Subject: I have found a CD that I think you would enjoy
Give him a pass!
Samuel Chell | Kenosha,, WI United States | 01/25/2009
(5 out of 5 stars)
"This is the first time I've reviewed a recording without listening to it (which I plan to do momentarily). I'm just elated to have scored this rare, never-reissued date under the name of my favorite trumpet player. This is the last recording Bill Hardman ever made--recorded in 1989, a year before his death--and it's my 4th album under Bill's name--which is virtually his entire discography. Bill was a member of Art Blakey's Jazz Messengers in 3 different decades (unfortunately, not during the Blue Note sessions, when Blakey's trumpet players were Dorham, Byrd, Morgan or Hubbard). A diminutive, soft-spoken person, he was one of the most "combative" musicians I've known, always itching for a showdown, a shoot-out, a cutting-contest against any "name" trumpet star who was reckless enough to take him on. (Most didn't know his playing well enough to know better.) Freddie Hubbard and Ted Curson are just two trumpet players who I saw Bill put away. No one could play the horn at faster speeds, with utterly crisp articulations and incorporating all of the harmonic changes (Blakey would occasionally let him take several choruses unaccompanied!), and beginning in the '60s he began to add some of Brownie's romantic flair and "openness" to his otherwise smallish, hard-edged sound.
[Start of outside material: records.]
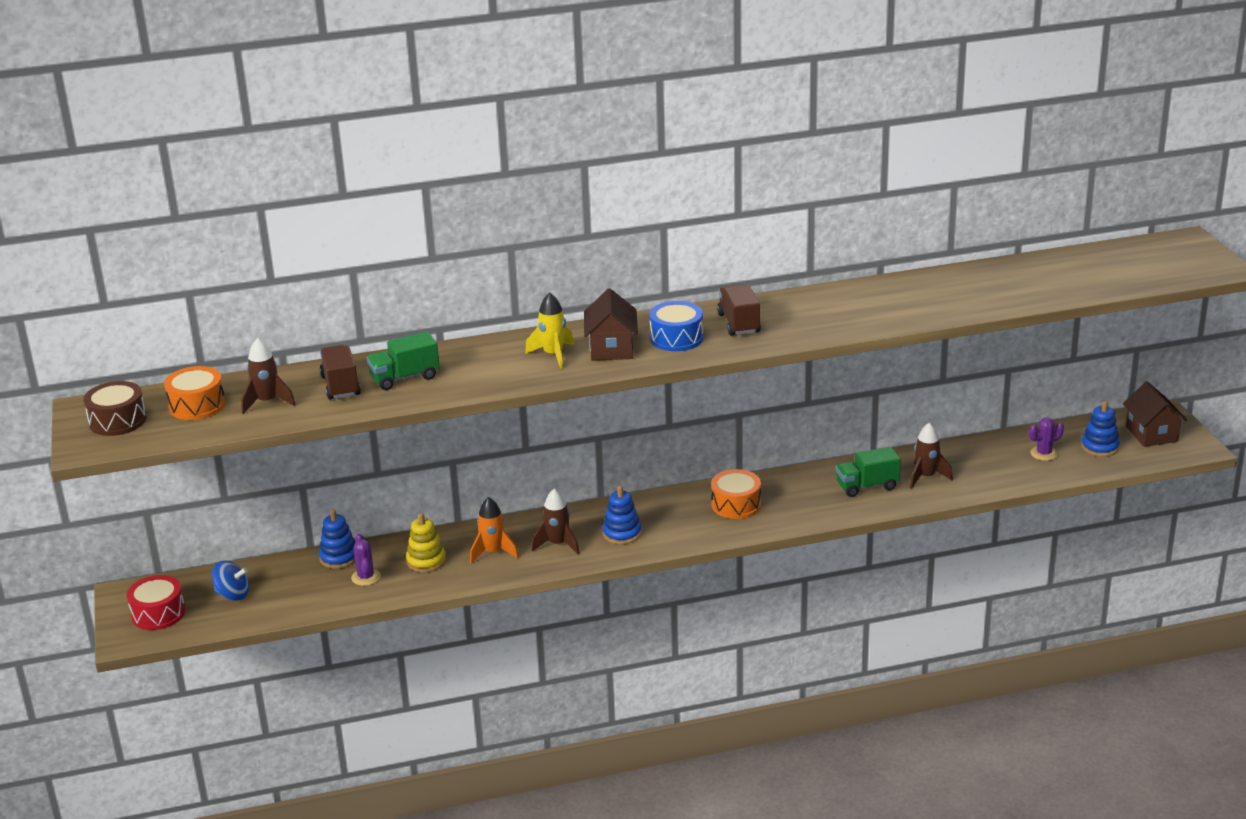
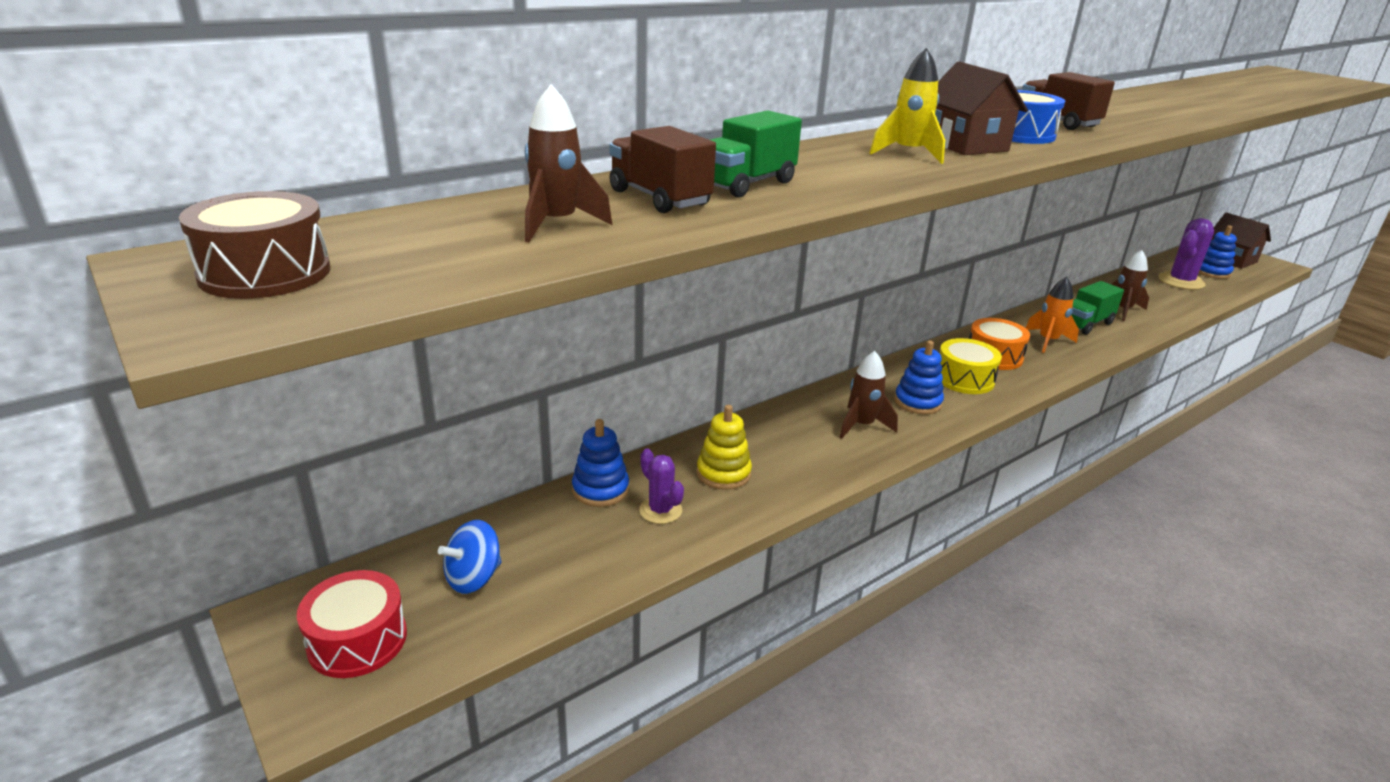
camera: 25 degrees left, 0 degrees up
(197, 405) = (424, 238): orange drum -> none
(233, 594) = (473, 578): blue spinning top -> blue spinning top turned 150 degrees clockwise
(493, 552) = (797, 448): orange rocket -> orange rocket (1048, 341)
(684, 521) = (964, 379): none -> yellow drum
(1044, 453) = (1181, 281): purple cactus -> purple cactus, size x1.68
He proved to be the perfect exponent of the challenging, cutting-edge and completely original compositions that pianist Walter Davis Jr. supplied for Art's group during the 1970s (a period so poorly documented that I've had to send cash to England, Holland, Spain and Italy to purchase recordings made by the Jazz Messengers for European labels). After Bill last tour of duty with the Messengers, the Russian trumpeter Valery Ponomarev and then Wynton Marsalis and later Terrence Blanchard took over trumpet duties with Art, but the group was never nearly as exciting (partly because the Davis Jr. compositions were replaced by more ordinary fare)."
High Quality Bebop!
S. Pettis | Seattle, WA | 11/29/2007
(5 out of 5 stars)
"I love this CD. If you want to get exposure to Bill Hardman these days this is pretty much it. he is not well known but played with a lot of the greats starting the 50's. There may stiil be a video on YouTube showing a Hardman solo while with Horace Silver that will make a believer out of you. This recording was released the year before he died. My understanding he was was a fiery player earlier in his career, but by this time he was a more balanced player and cranked out the ballads like Clifford Brown. The version of I Should Care is very expressive with great solos by Hardman and Junior Cook. "Straight Ahead" is exactly what it says, all out uptempo bop done by first tier players including a great solo by Robin Eubanks on trombone. On "Yo What's Up" it is clear these guys were all up on this session. I think Robin Eubanks was really inspired by his bandmates on this whole album. The whole record is great and there is strong playing throughout. Mickey Tucker leaves nothing wanting on piano. Paul Brown and Leroy Williams make a great rhythm section. I cannot say enough about Junior Cook also, another great player who was not as heralded as he should have been. His solos on 'I Should Care" and"Room Blues" have a plaintive, bluesy coolness about them that to me is classic Junior."